I'm doing this because I have to interpret some data I got over XHTMLHTTP
that isn't XML, but might contain some XML char entities.


Btw, I'm using XHTML so setting innerHTML on a temp element and then reading
the contents isn't really an option. Under moz this gives an error because
innerHTML is read only.

Jim
Jul 23 '05 #2

P: n/a
> Does anyone know a technique in javascript to transform from (for example)
♥ to the char '♥'?

I'm doing this because I have to interpret some data I got over XHTMLHTTP
that isn't XML, but might contain some XML char entities.

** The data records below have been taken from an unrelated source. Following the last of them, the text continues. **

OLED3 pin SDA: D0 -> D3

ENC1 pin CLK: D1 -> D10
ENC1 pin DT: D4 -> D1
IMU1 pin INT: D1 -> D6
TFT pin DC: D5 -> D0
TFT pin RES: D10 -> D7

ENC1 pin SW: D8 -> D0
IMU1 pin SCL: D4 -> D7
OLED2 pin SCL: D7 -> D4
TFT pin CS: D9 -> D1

String.prototype.deentityify = function (o) {
var i, j, s = this, o = String.prototype.deentityify.data, v;
for (;;) {
i = s.lastIndexOf('&');
if (i < 0) {
break;
}
j = s.indexOf(';', i);
if (i + 1 >= j) {
break;
}
v = o[s.substring(i + 1, j)];
if (!v) {
break;
}
s = s.substring(0, i) + v + s.substring(j + 1);
}
return s;
}

String.prototype.deentityify.data = {
apos: "'",
lt: '<',
gt: '>'};

var s = "&lt;cool&gt;".deentityify();

http://www.JSLint.com
Jul 23 '05 #3

P: n/a
Douglas Crockford wrote:
Does anyone know a technique in javascript to transform from (for
example) &hearts; to the char '♥'?

I'm doing this because I have to interpret some data I got over XHTMLHTTP
that isn't XML, but might contain some XML char entities.

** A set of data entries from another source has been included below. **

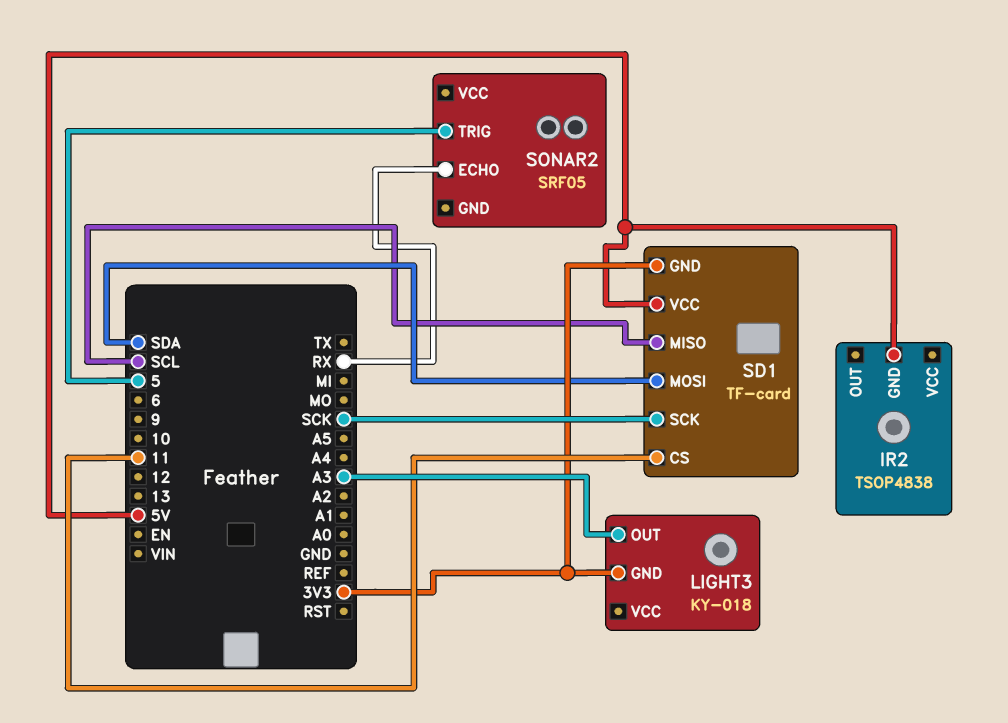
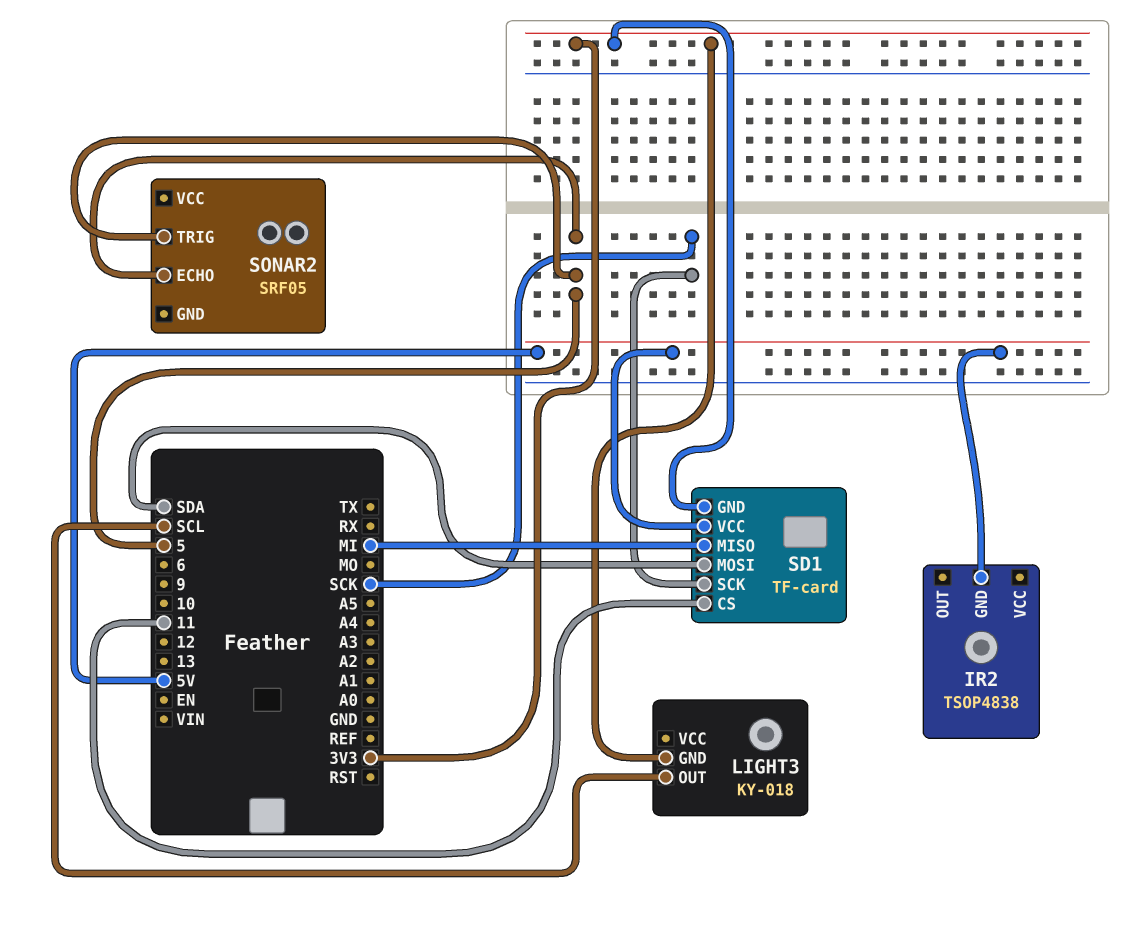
LIGHT3 pin OUT: A3 -> SCL
SD1 pin MISO: SCL -> MI
SONAR2 pin ECHO: RX -> 5

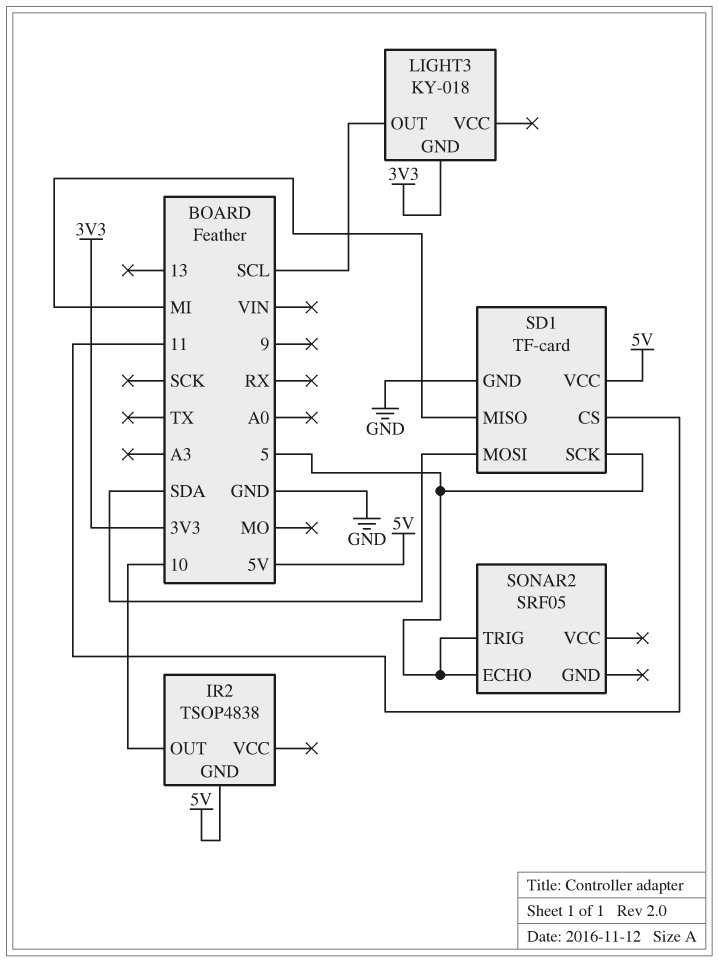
IR2 pin OUT: none -> 10
SD1 pin GND: 3V3 -> GND
SD1 pin SCK: SCK -> 5

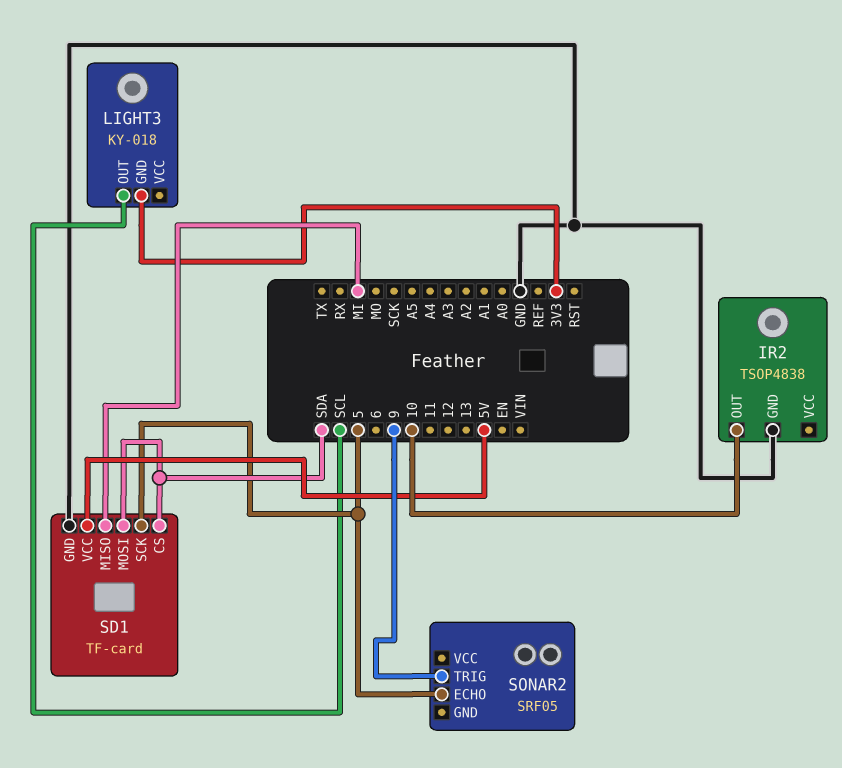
IR2 pin GND: 5V -> GND
SD1 pin CS: 11 -> SDA
SONAR2 pin TRIG: 5 -> 9

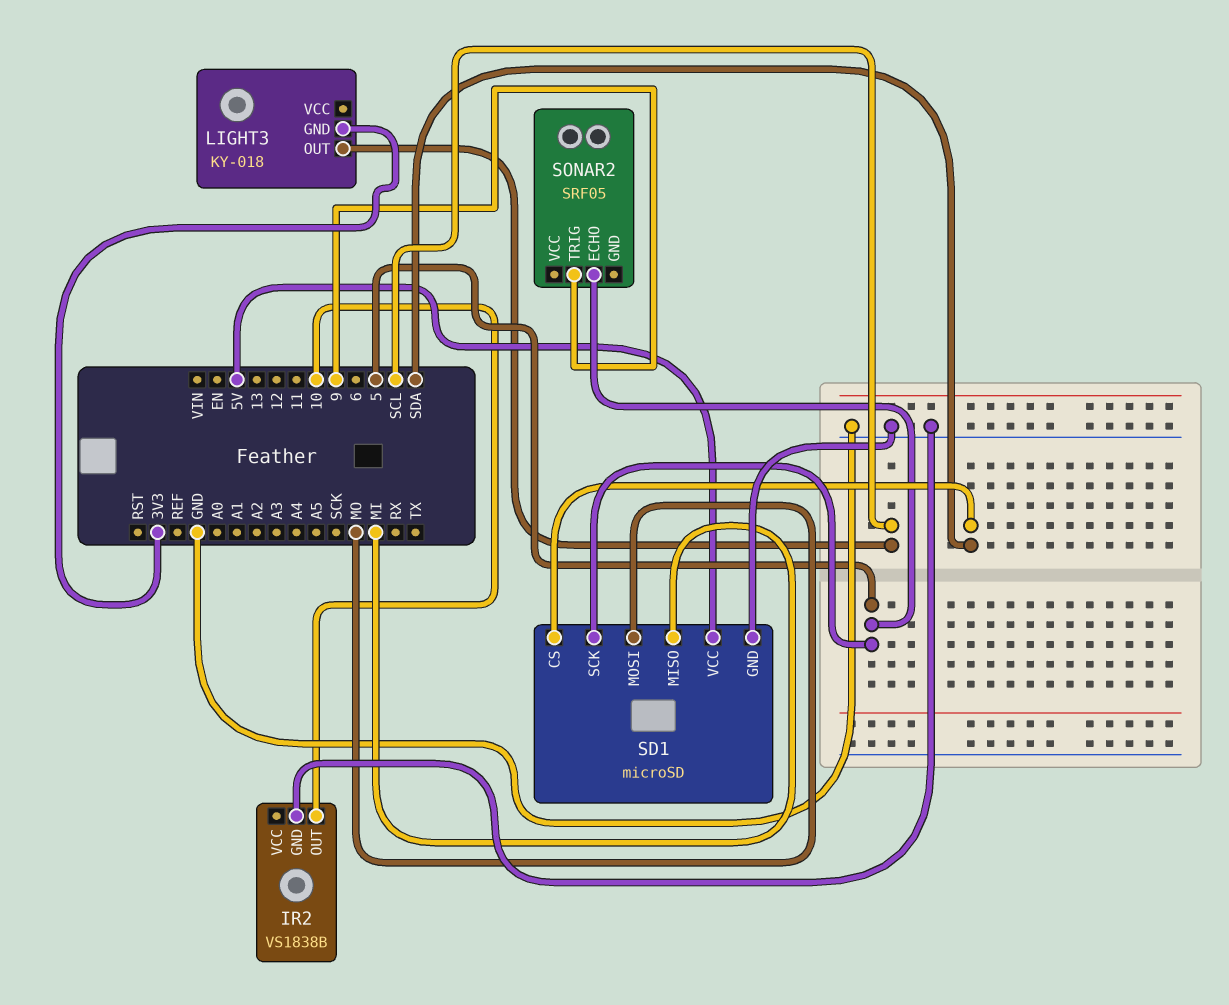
IR2: TSOP4838 -> VS1838B
SD1: TF-card -> microSD
SD1 pin MOSI: SDA -> MO

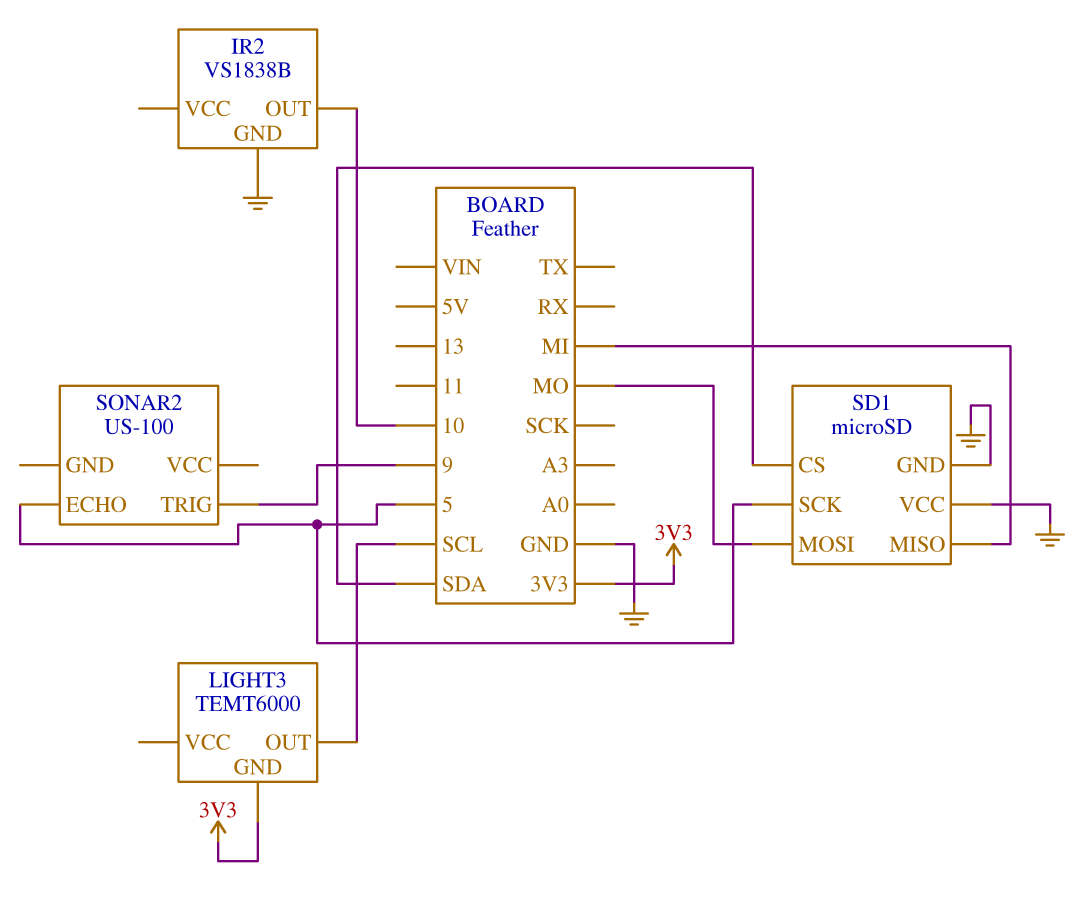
LIGHT3: KY-018 -> TEMT6000
SD1 pin VCC: 5V -> GND
SONAR2: SRF05 -> US-100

String.prototype.deentityify = function (o) {
var i, j, s = this, o = String.prototype.deentityify.data, v;
for (;;) {
i = s.lastIndexOf('&');
if (i < 0) {
break;
}
j = s.indexOf(';', i);
if (i + 1 >= j) {
break;
}
v = o[s.substring(i + 1, j)];
if (!v) {
break;
}
s = s.substring(0, i) + v + s.substring(j + 1);
}
return s;
}

String.prototype.deentityify.data = {
apos: "'",
lt: '<',
gt: '>'};

var s = "&lt;cool&gt;".deentityify();

http://www.JSLint.com

Thanks for the response, but I needed something that can handle any char
reference. So I built pu the hash with some js code generated from a quick
Perl script taking values from the W3C's XHTML DTD. Add a bit of regex and
I had it done straight away before I saw your response. Once I'd resigned
to coding this in javascript (instead of tricking the browser into decoding
the references) it was actually pretty easy.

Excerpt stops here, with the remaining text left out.